Intervenção de JACQUES DIOUF, Director Geral da FAO, Convidado Especial do Sínodo
Intervenção de Jacques Diouf, Director Geral da FAO:
Inicialmente,
gostaria de saudar-vos com grande respeito e cordialidade. É para mim uma grande
honra ter sido convidado a intervir diante desta augusta Assembleia e sinto uma grande
emoção. Desejo expressar-vos a minha profunda gratidão por vosso convite, pois o interpreto
como extraordinário. Participar das vossas reflexões sobre alguns dentre os problemas
cruciais do mundo, especialmente a insegurança alimentar, tema para o qual fui convidado
a abordar, é um singular reconhecimento.

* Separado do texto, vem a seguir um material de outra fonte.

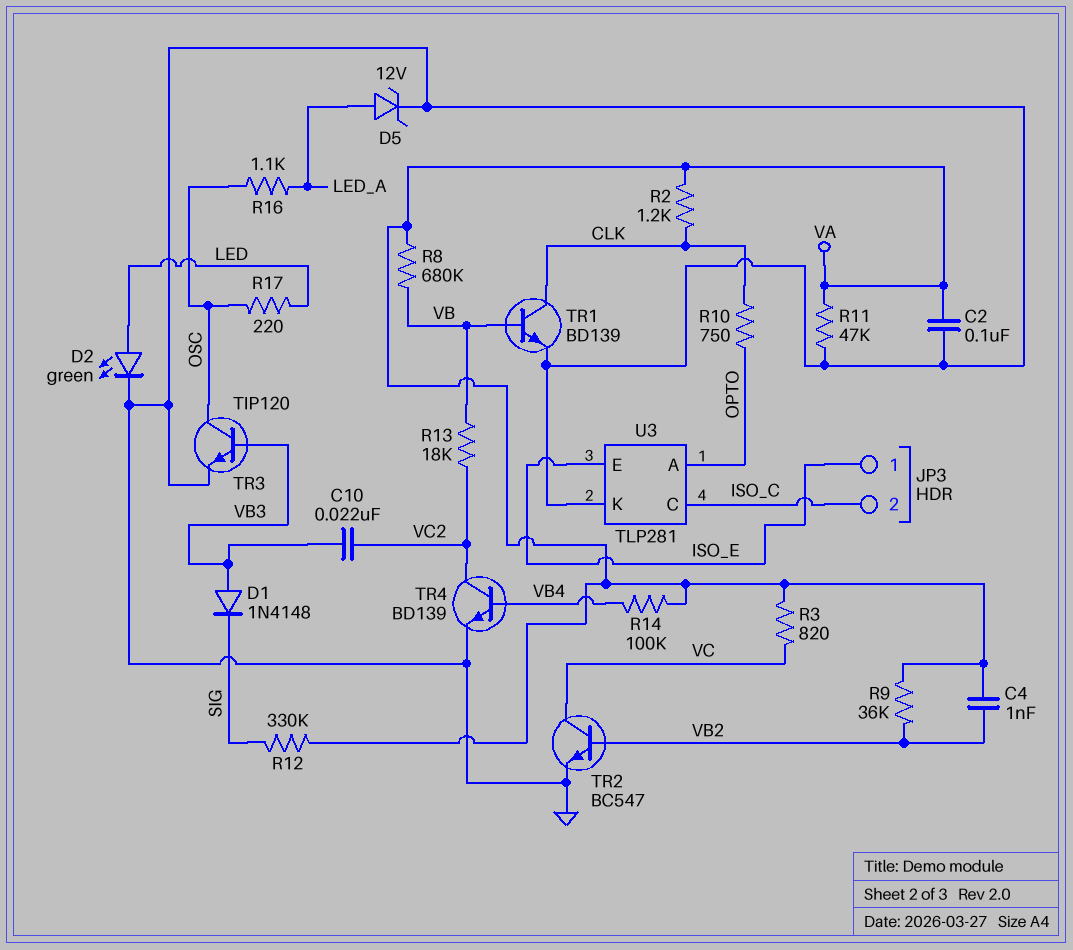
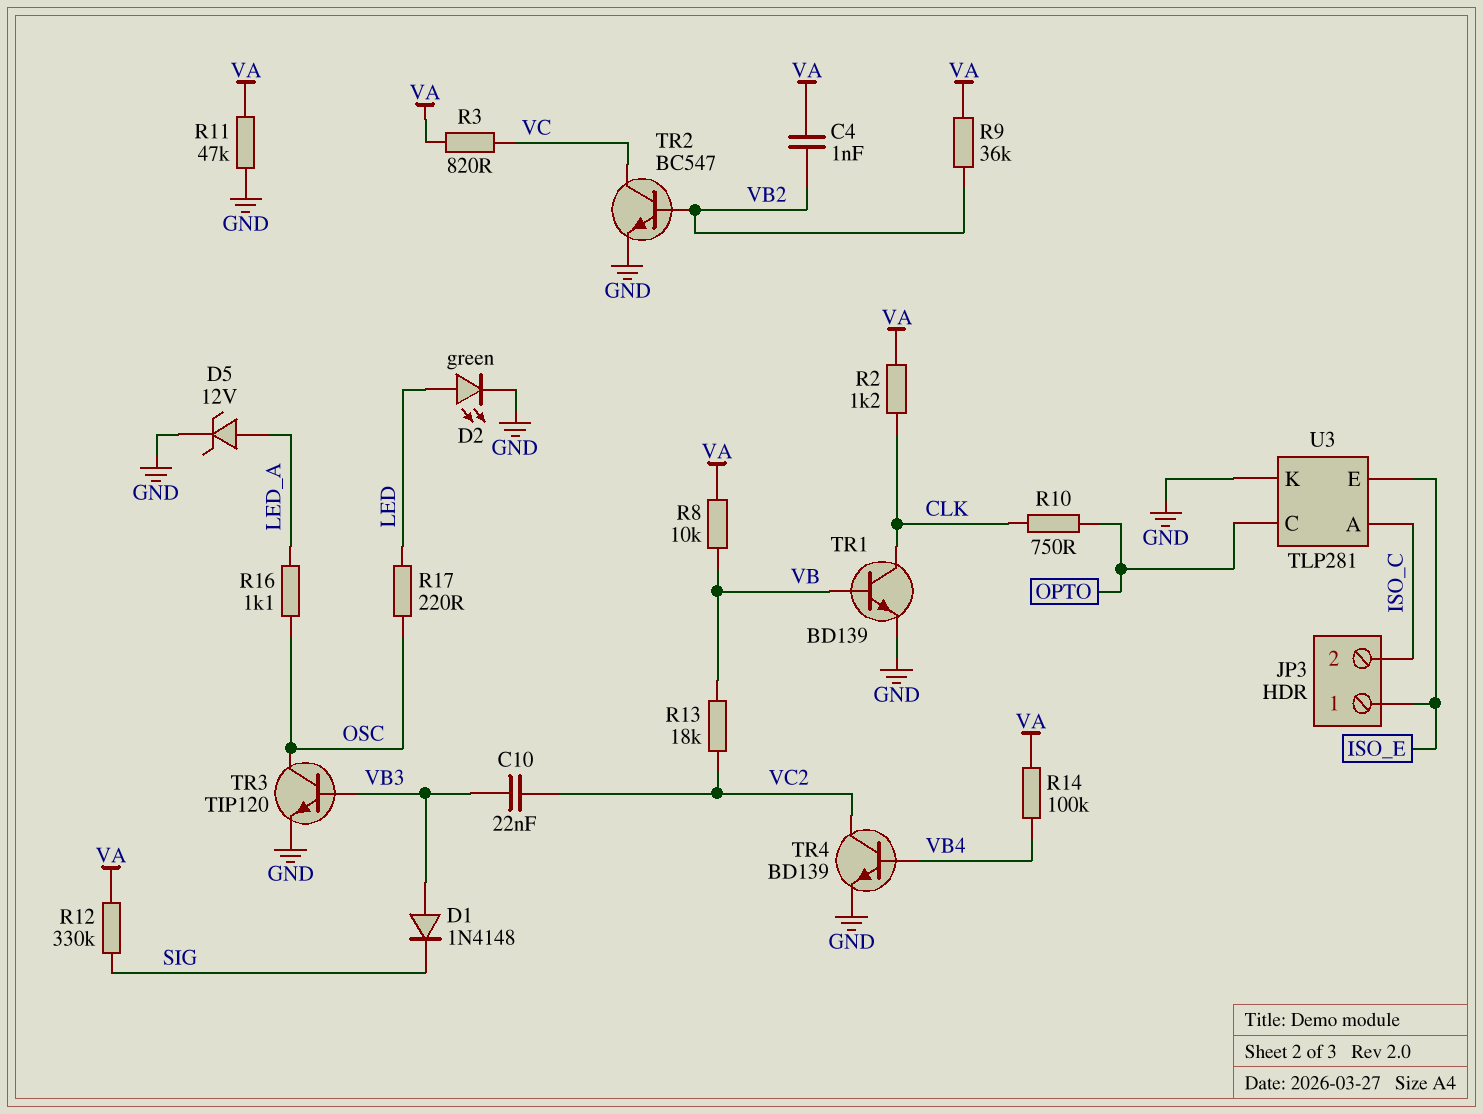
C2: 100nF (GND, VA) -> none
R8: 680k (VA, VB) -> 10k (VA, VB)
U3 pin A: OPTO -> ISO_C
U3 pin C: ISO_C -> OPTO

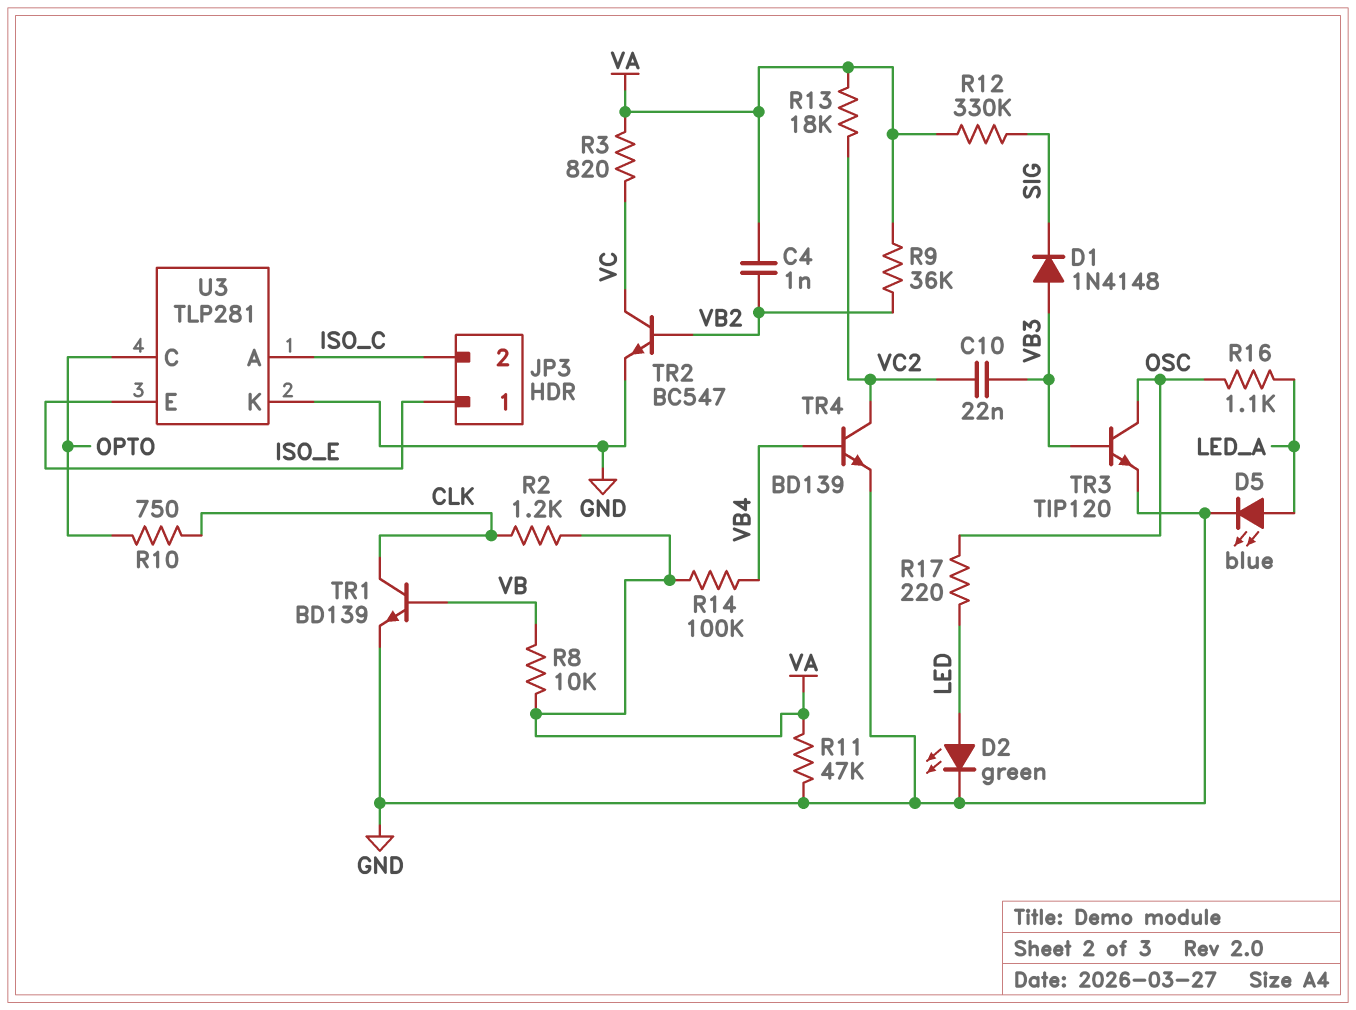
D5: zener 12V (A LED_A, K GND) -> LED blue (A LED_A, K GND)
R13: 18k (VB, VC2) -> 18k (VA, VC2)

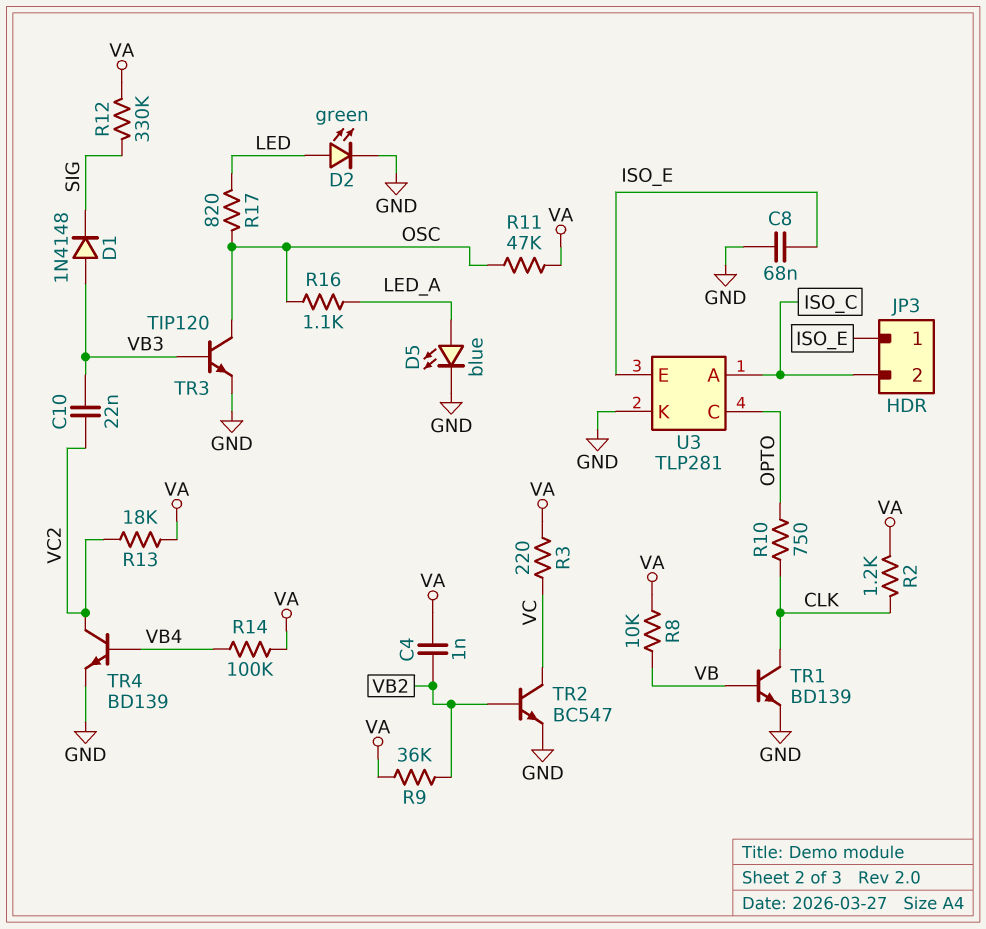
C8: none -> 68nF (GND, ISO_E)
R3: 820 (VA, VC) -> 220 (VA, VC)
R11: 47k (GND, VA) -> 47k (OSC, VA)
R17: 220 (LED, OSC) -> 820 (LED, OSC)

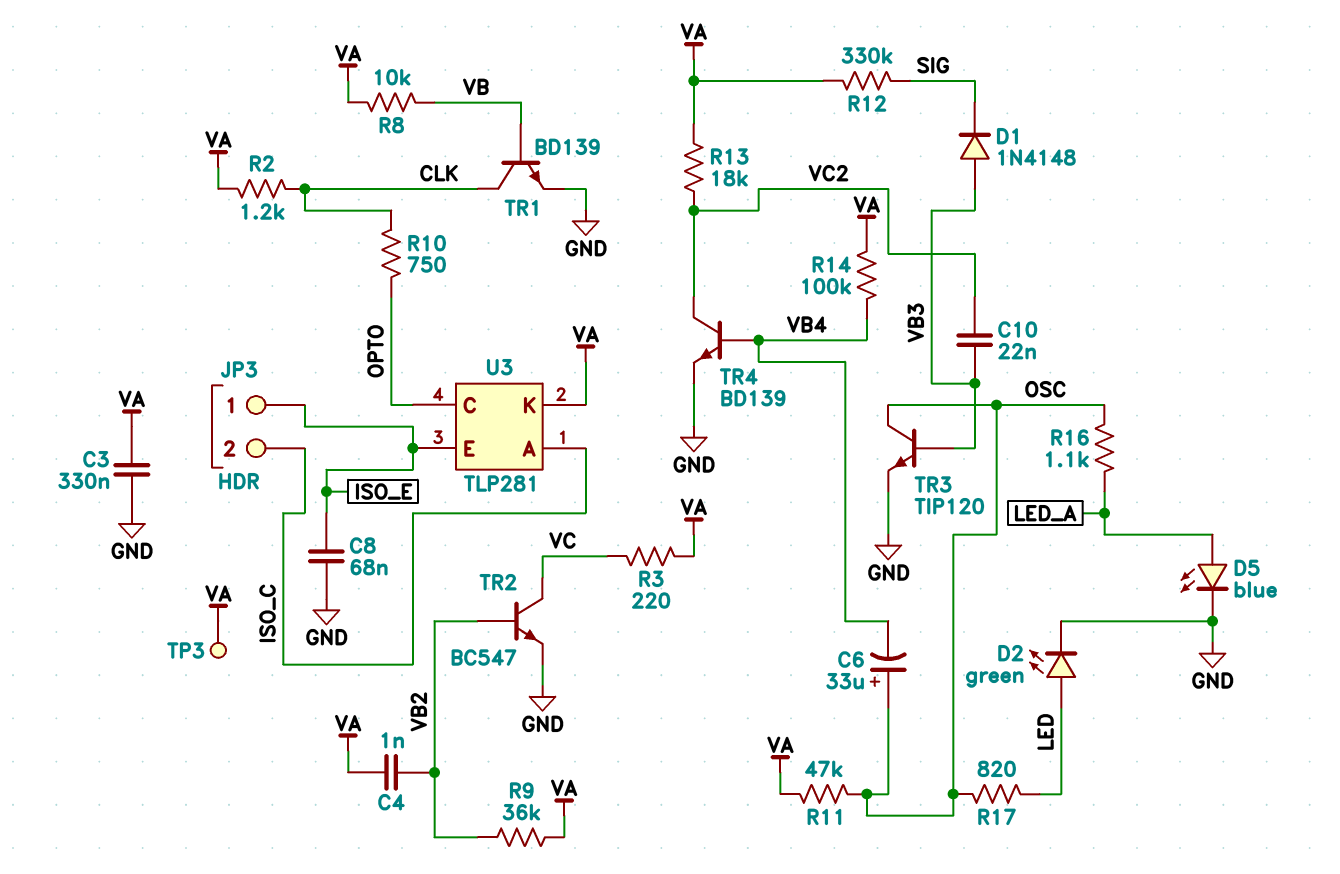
C3: none -> 330nF (GND, VA)
C6: none -> 33uF (plus OSC, minus VB4)
TP3: none -> test point (VA)
U3 pin K: GND -> VA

O nosso diálogo não poderia ser concebido
sem a intermediação da palavra que simboliza o humano, pois é também o vector da mensagem
universal da paz, da solidariedade e da fraternidade. Vossa reunião solene realiza-se
sob o signo da trilogia: “Sínodo”, “Bispo”, “Africano”. Ao ter o grande privilégio
de tomar a palavra diante do Santo Padre, devo inspirar-me nas fontes da sabedoria
antiga para evitar aventurar-me no labirinto intelectual dos dois substantivos: “Sínodo”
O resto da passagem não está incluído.